Class 5

Elisabeth Gawthrop

Today

  • Check-ins: name, how you’re doing, a win for this week

  • Announcements

  • Quiz

  • Go through quiz answers and discuss

  • Review homework

Break

  • Finding + joining data

Break

  • Group time to discuss story ideas so far

  • Let’s look for some data

  • Check out

Announcements

  • Grading

  • Extra credit opportunity: 10 points if you attend at least one of the four sessions of the Arnolt Center’s AI symposium on Thursday. I will be there, so come say hi and I will give you the points. I especially encourage attend at the 4:15–5:30 p.m session – Work smarter: Leveraging AI for investigative journalism.

  • Please add/include the CSVs that you imported into your Notebook_04 Canvas assignment, so that I can run the notebook with your real data. Obviously you won’t be penalized for the ‘late’ submission.

Class 5 Quiz

  1. Which function did you use in your homework along with group_by() and mathematical functions (such as sum()) to calculate a statistic for various groupings of data within a dataframe? (1 pt)

    a: calculate()
    b: summarise()
    c: stats()


  2. In R, with boolean data, also known as logical data, FALSE is equivalent to which number? (1 pt)

    a: -1
    b: 0
    c: 1

  1. In “What data can’t do”, how does Hannah Fry repeatedly refer to the complexities of data and math? (1 pt)

    a: It’s counting things
    b: It’s writing equations
    c: It’s using a super computer

  2. True or false: In addition to other causes, sea level rise is sometimes caused in part by sinking land masses. (1 pt)

Quiz con’t

  1. Below is a quote from “Our very strange search for ‘sea level’” by Brooke Jarvis. Do you think all data is a social and historical construct? Why or why not? (3 pts)
Like the metre, the minute, or the meridian that runs through Greenwich, England, "sea level" is best thought of as a social and historical construct, the result of an inherently arbitrary decision taken by generations of people doing their best to make sense of a strange and chaotic world.
  1. Did the two articles make you think about data in a different way? How so? Or if not, how did it reinforce what you already thought? (3 pts)

Review and discussion

  • Reading reactions
  • Homework review

Break

Finding data

  • Government - local, state, federal
    • Open data portals
    • If there’s a form, there’s a dataset
    • Records requests
  • Non-profit organizations
  • Media-centered orgs like Big Local News
  • For-profit companies sometimes offer some data that’s free and some that’s paid
  • See what data is cited by academic or other research papers
  • Get creative - scraping websites, extracting data from PDFs, collect it yourself

Census

Joining data

  • When using a join function, it will automatically join on identical columns - meaning the name of the variable/column is the same in both datasets

  • Or you can tell it tmax in x dataframe should be matched to T.MAX in y dataframe

    • For now, I would suggest changing the column names for the ones you want to match up before you join
  • If your columns aren’t truly identical (different values within the column), it will do funny things like add rows or columns

Types of joins

Left, right, inner, full - all are dplyr functions

Find it in help under “mutate-joins”

Image here + read another person explain joins: https://medium.com/@imanjokko/data-analysis-in-r-series-vi-joining-data-using-dplyr-fc0a83f0f064

Join examples

Head over to class5_notebook.Rmd

Break

Story ideas so far

Check in with your group

Coding lab

Let’s find and read in some data

Tasks before next week

  • Reading to be announced - will send an email via Canvas

  • Coding notebook: Due Feb 17 @ 5PM (on Canvas)
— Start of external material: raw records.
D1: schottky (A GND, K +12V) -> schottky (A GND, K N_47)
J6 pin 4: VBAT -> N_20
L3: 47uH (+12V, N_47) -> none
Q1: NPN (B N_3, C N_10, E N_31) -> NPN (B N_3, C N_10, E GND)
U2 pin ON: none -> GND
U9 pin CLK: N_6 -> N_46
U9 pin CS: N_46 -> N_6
  • Story-based checkpoint:

    • List five potential datasets you might use in your story (in Potential Data Sources section)
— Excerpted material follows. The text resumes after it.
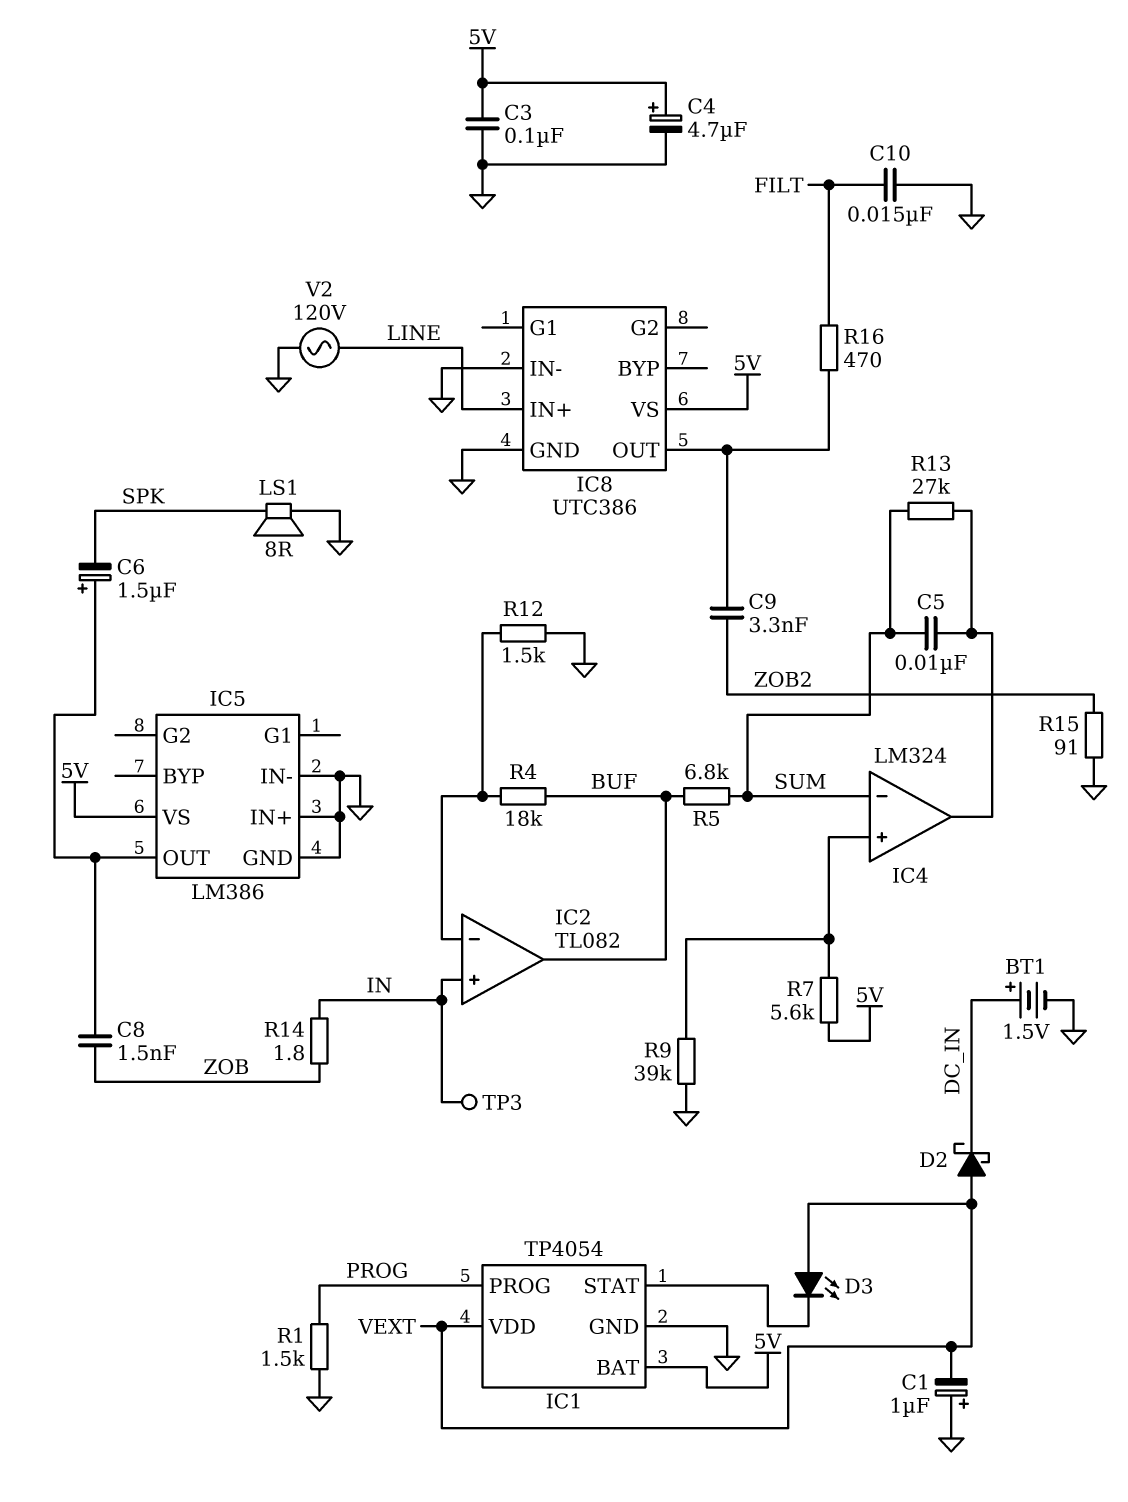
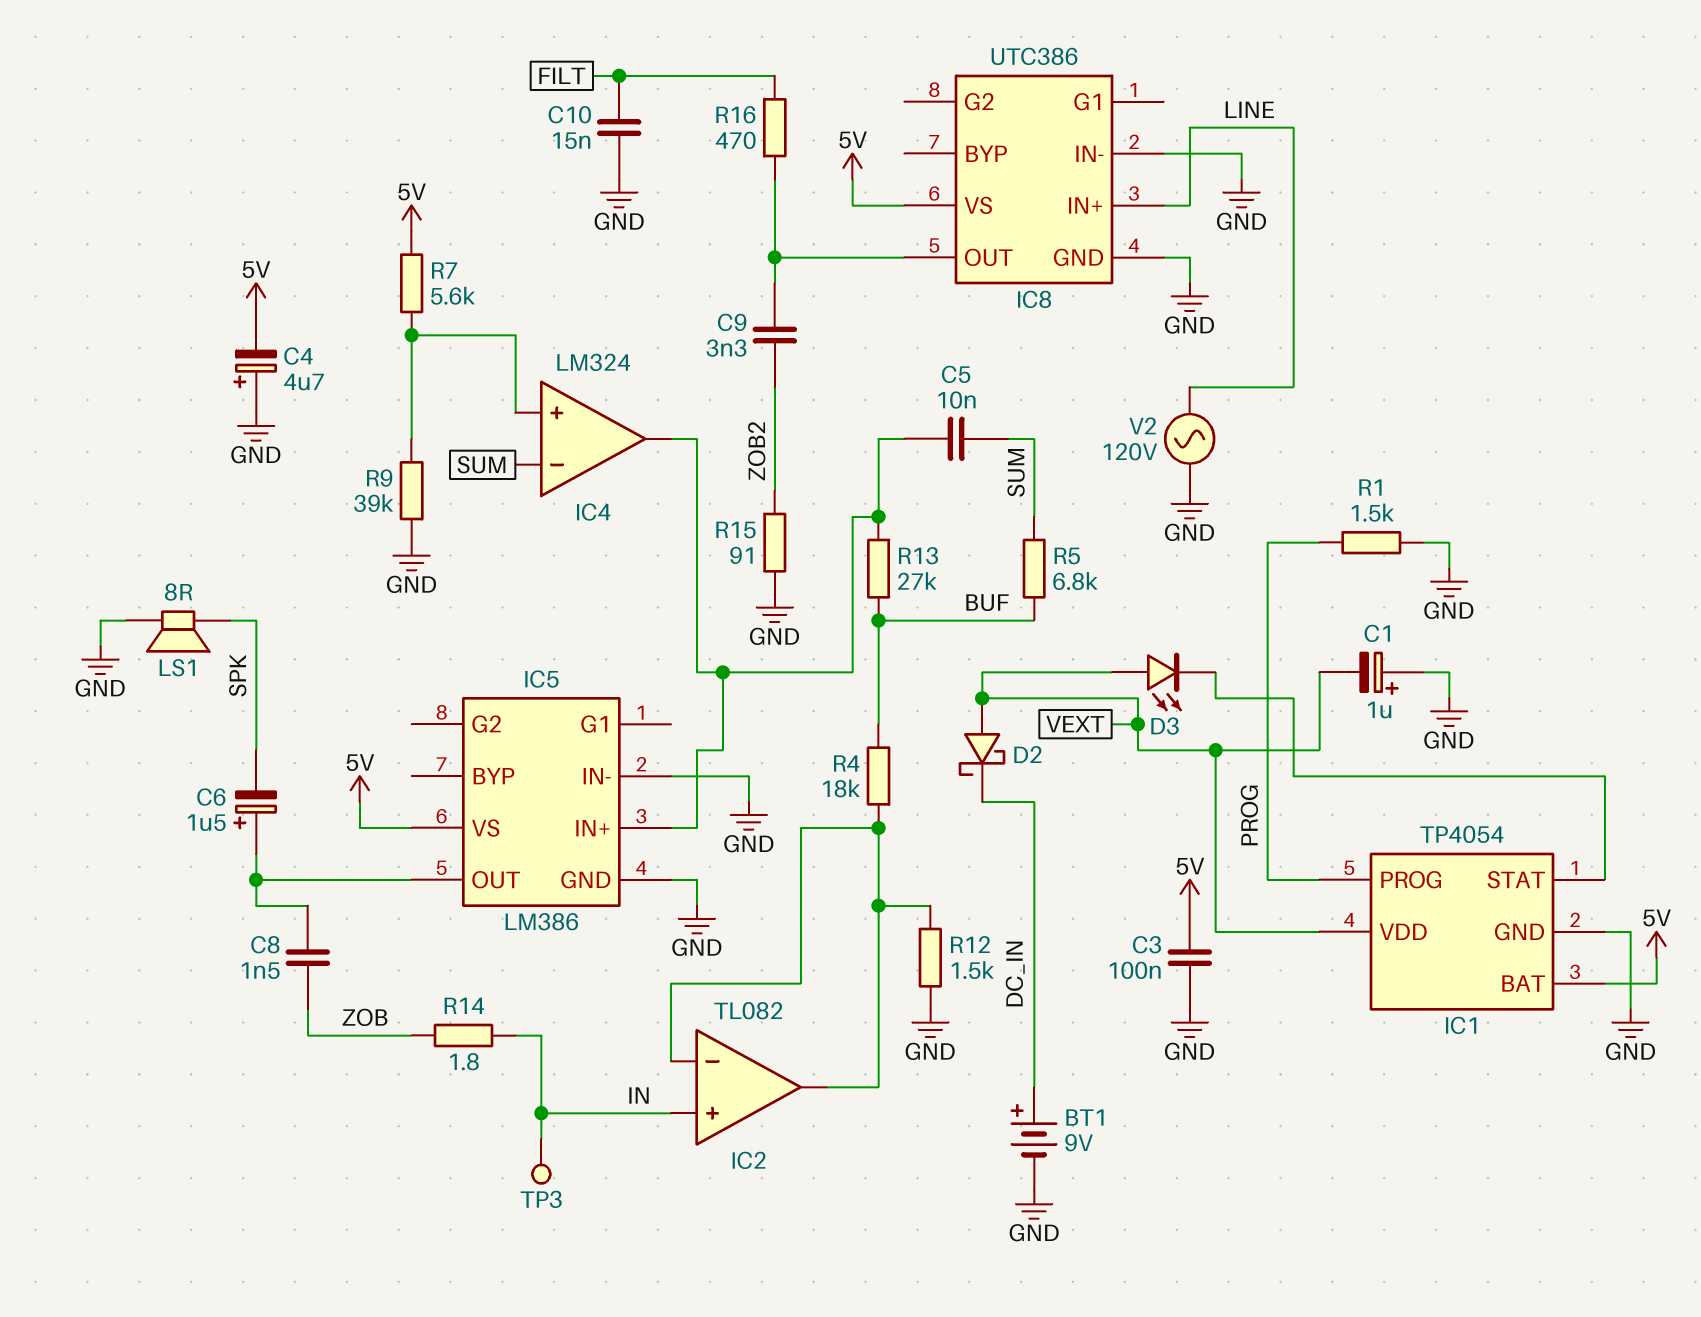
BT1: 1.5V (plus DC_IN, minus GND) -> 9V (plus DC_IN, minus GND)
C4: 4.7uF (plus 5V, minus GND) -> 4.7uF (plus GND, minus 5V)
IC2 pin out: BUF -> IC2/in-
IC5 pin IN+: GND -> IC4/out
R13: 27k (IC4/out, SUM) -> 27k (BUF, IC4/out)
    • Choose two of those datasets to use in the Selected Data Sources section, and complete the fields for those two datatsets (link, methodology, who gathered the data, etc).

Checkout

  1. Do you feel behind, on-track, or ahead?
  2. About how long did the reading take you?
  3. About how long did the coding notebook take you?
  4. About how long did story-based assignment take you (including research time)?
  5. Any other feedback, notes on how you’re feeling, etc?